Delta argues the decision will raise costs and reduce service to smaller U.S. cities that feed cross‑border routes. Consumer groups and rival carriers counter that more independent competition will push prices down and expand choice where demand is strong. Different routes may see different outcomes; the first test will come in early 2026 as airlines set summer schedules and publish fares without the joint venture’s safety net.
Practical Advice and Final Takeaways
- Travelers: Check itineraries for timing and airport changes, and build extra time into tight connections.
- Corporate travel managers: Review contracts and contingency plans for cross‑border travel in 2026.
- Airlines: Prepare operational and commercial separations, and pursue slot and gate access as independent carriers.
Summary table — Key dates and facts:
| Item | Detail |
|---|---|
| DOT final order date | September 8, 2025 |
| Unwind deadline | January 1, 2026 |
| Delta stake in Aeromexico | 20% |
| Initial joint-venture approval | 2016 |
| Delta’s initial stake (2012) | 4.2% |
| Statutory basis | 49 U.S.C. § 41309 (link) |
For now, monitor communications from Delta, Aeromexico, and the DOT as airlines file revised schedules and fares ahead of the January 1, 2026 cutoff.

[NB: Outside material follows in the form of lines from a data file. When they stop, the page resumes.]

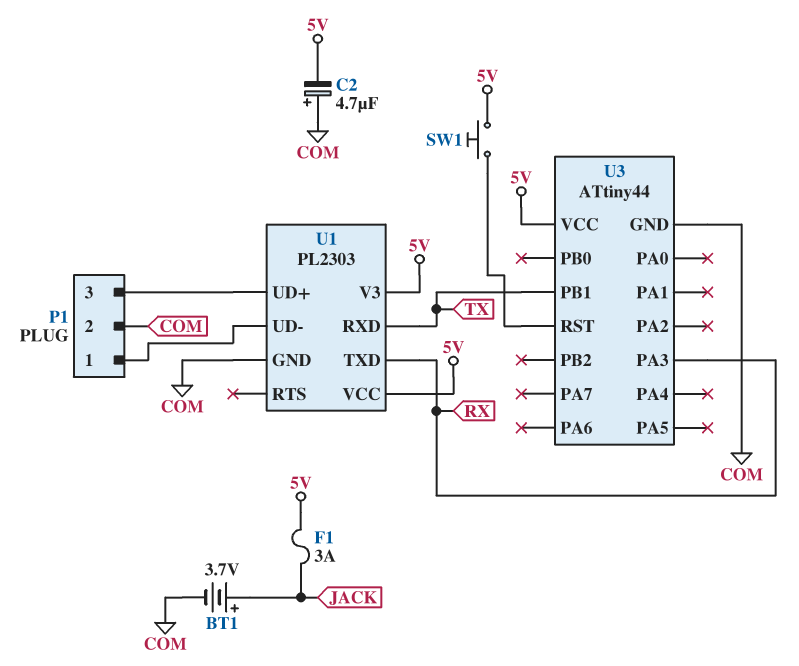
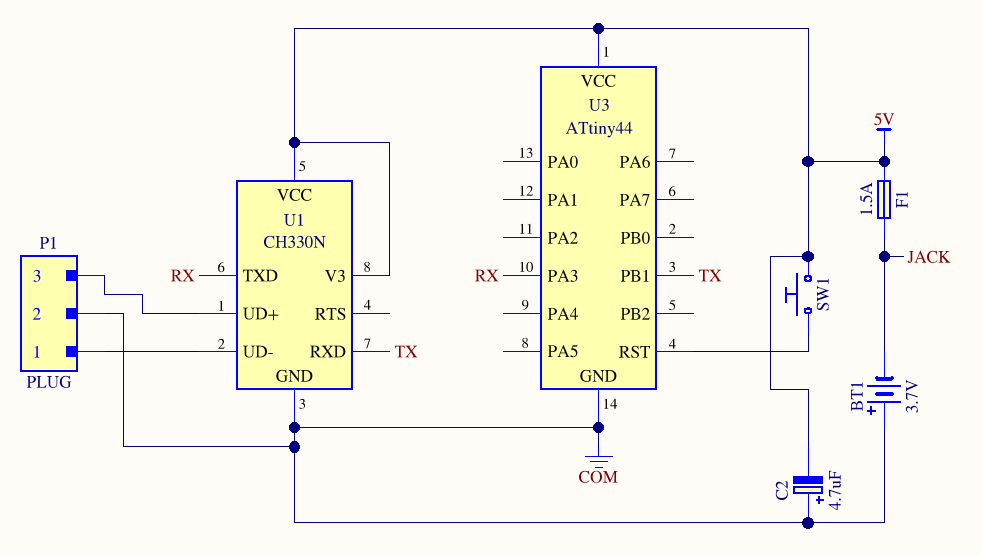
BT1: 3.7V (plus JACK, minus COM) -> 3.7V (plus COM, minus JACK)
F1: 3A (5V, JACK) -> 1.5A (5V, JACK)
U1: PL2303 -> CH330N

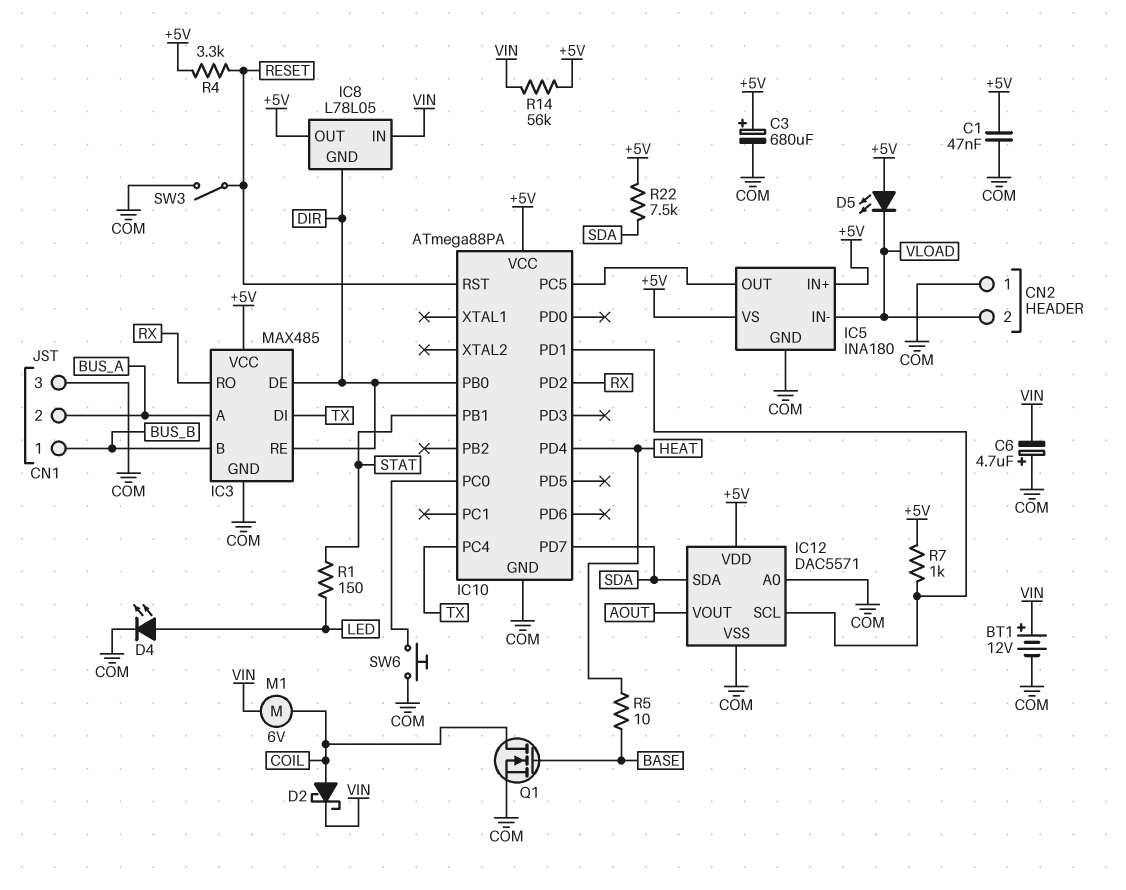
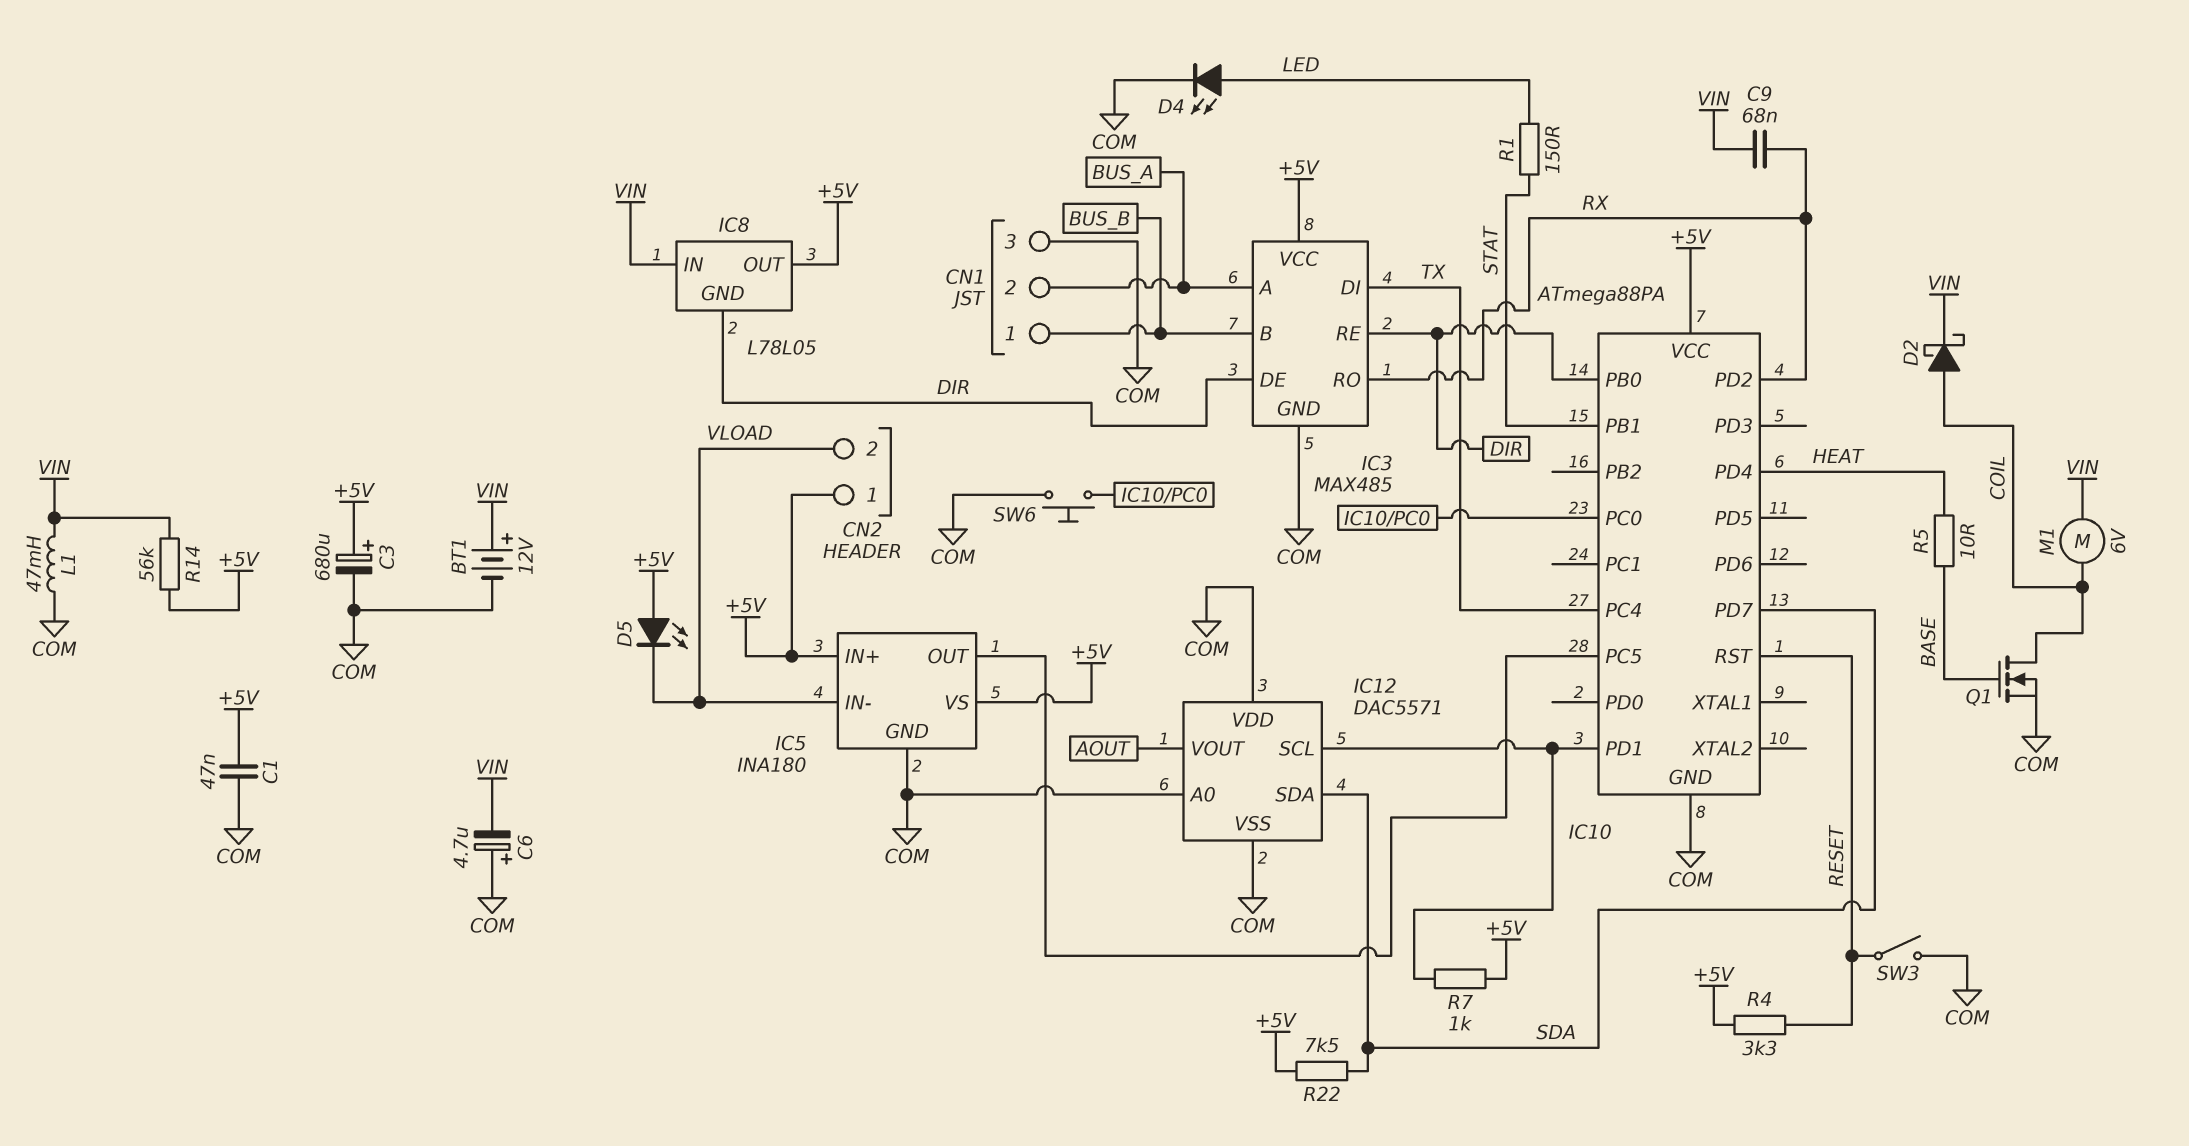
C9: none -> 68nF (RX, VIN)
CN2 pin 1: COM -> +5V
IC12 pin VDD: +5V -> COM
L1: none -> 47mH (COM, VIN)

This Article in a Nutshell
On September 8, 2025, the U.S. Department of Transportation terminated prior approvals and antitrust immunity for the joint venture between Delta Air Lines and Aeromexico, requiring the alliance to unwind by January 1, 2026. The DOT concluded that Mexican government actions—notably slot reallocations tied to shifting operations toward Felipe Ángeles Airport—repeatedly distorted competition and gave the alliance an unfair advantage, harming other carriers. The order forces the two airlines to stop coordinating fares, capacity and revenue, though Delta’s 20% equity stake in Aeromexico remains. Travelers can expect separate fare-setting, potentially looser connections and changes to seat availability. Airlines must refile independent schedules, disentangle commercial systems and notify customers and corporate partners before the deadline. The move reflects bipartisan regulatory concern about market power where airport access is limited, and it aims to restore head-to-head competition on U.S.–Mexico routes while leaving room for non‑coordinated code-sharing where permitted.